Two of the suits are related to alleged damage to a residence near the accident site. These are: USAA v. East Bay Municipal Utility District, et al., (Contra Costa County Superior Court Case No. C05-02128); and Chabot v. East Bay Municipal Utilities District, et al., (Contra Costa Superior Court Case No. C05-02312). The remaining two suits are by MCI and the welding subcontractor, Matamoros. These are: Matamoros v. Kinder Morgan Energy Partners, L.P., et al., (Contra Costa County Superior Court Case No. C05-02349); and Mountain Cascade, Inc. v. Kinder Morgan Energy Partners, L.P., et al, (Contra Costa County Superior Court Case No. C-05-02576). Like the personal injury and wrongful death suits, these lawsuits allege, among other things, that SFPP/Kinder Morgan failed to properly mark its pipeline, causing damage to these plaintiffs. The Chabot and USAA plaintiffs alleged property damage, while MCI and Matamoros Welding allege damage to their business as a result of SFPP/Kinder Morgan's alleged failures, as well as indemnity and other common law and statutory tort theories of recovery.

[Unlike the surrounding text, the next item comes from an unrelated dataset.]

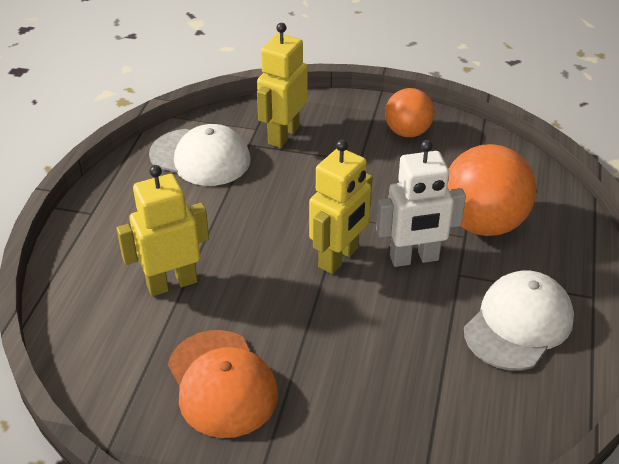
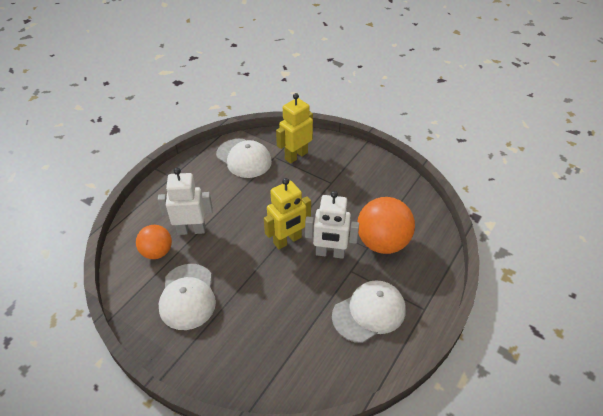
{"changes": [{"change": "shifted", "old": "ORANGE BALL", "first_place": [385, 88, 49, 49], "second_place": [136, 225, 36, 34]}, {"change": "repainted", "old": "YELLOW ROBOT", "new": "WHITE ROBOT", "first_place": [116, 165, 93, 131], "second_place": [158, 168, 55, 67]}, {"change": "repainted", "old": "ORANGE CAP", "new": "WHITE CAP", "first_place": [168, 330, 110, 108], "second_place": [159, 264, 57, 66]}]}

Following court ordered mediation, the Kinder Morgan defendants have settled with plaintiffs in all of the wrongful death cases and many of the personal injury and property damages cases. These settlements have either become final by order of the court or are awaiting court approval. The only civil cases which remain unsettled at present are the Bower and Ross cases (each of which alleges that the plaintiffs suffered post traumatic stress disorder as a result of witnessing the incident), as well as certain cross-claims for contribution and indemnity by and between various engineering company defendants and the Kinder Morgan defendants. The parties are currently continuing discovery and court ordered mediation on the remaining cases.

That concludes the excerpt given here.